Nous reprîmes le chemin de Felsheim avec un butin plus utile que brillant. Notre huile exhalait, en effet, une odeur peu agréable. Aussi nous fîmes force de rames, et, dès notre arrivée, nous transportâmes, avec l’aide de l’âne et des buffles, notre chargement dans l’intérieur de l’habitation.
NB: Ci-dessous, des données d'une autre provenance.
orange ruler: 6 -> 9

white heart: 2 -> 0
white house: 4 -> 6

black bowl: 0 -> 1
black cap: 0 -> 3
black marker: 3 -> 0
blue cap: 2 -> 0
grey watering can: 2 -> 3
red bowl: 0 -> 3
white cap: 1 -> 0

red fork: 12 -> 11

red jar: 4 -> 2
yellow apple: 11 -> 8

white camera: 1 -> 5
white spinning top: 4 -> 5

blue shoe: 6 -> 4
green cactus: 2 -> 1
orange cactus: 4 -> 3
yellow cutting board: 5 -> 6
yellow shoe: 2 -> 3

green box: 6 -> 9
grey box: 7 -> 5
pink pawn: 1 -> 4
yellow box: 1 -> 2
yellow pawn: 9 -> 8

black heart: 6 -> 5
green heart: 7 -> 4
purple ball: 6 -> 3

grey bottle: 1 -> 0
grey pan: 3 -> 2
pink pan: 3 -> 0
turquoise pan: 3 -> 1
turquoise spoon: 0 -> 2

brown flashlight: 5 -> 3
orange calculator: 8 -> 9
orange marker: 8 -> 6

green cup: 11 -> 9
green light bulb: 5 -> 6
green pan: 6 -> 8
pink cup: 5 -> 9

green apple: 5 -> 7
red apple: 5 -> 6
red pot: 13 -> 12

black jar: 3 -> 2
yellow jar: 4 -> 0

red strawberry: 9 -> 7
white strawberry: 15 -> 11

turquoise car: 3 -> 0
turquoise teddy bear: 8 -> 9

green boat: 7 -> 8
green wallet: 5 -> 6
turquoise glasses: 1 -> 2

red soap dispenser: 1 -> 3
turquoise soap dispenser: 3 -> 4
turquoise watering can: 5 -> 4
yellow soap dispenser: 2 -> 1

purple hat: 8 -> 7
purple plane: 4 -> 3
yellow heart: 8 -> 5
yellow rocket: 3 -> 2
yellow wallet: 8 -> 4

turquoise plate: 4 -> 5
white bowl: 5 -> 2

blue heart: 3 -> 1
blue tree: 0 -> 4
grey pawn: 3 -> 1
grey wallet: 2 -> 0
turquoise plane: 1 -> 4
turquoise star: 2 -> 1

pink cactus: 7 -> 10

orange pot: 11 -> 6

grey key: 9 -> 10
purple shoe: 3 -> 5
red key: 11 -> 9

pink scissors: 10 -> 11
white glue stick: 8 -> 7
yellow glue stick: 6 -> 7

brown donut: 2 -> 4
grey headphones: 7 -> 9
Le lendemain matin, au lever du soleil, nous nous mîmes de nouveau en mer ; mais je laissai ma femme et François dans la grotte, ne voulant pas les faire participer au dégoûtant travail que je comptais entreprendre : j’avais l’intention d’entrer dans le ventre même de la baleine pour couper les longs et forts boyaux dont nous pourrions tirer beaucoup d’avantages.

Une brise légère nous porta rapidement à l’îlot ; la place était déjà occupée par une nuée d’oiseaux voraces qui, malgré la toile dont nous avions recouvert les parties entamées du cadavre, enlevaient d’énormes morceaux de chair. La hache ne suffisant pas pour les effrayer, nous tirâmes quelques coups de fusil qui nous débarrassèrent de ces compagnons incommodes.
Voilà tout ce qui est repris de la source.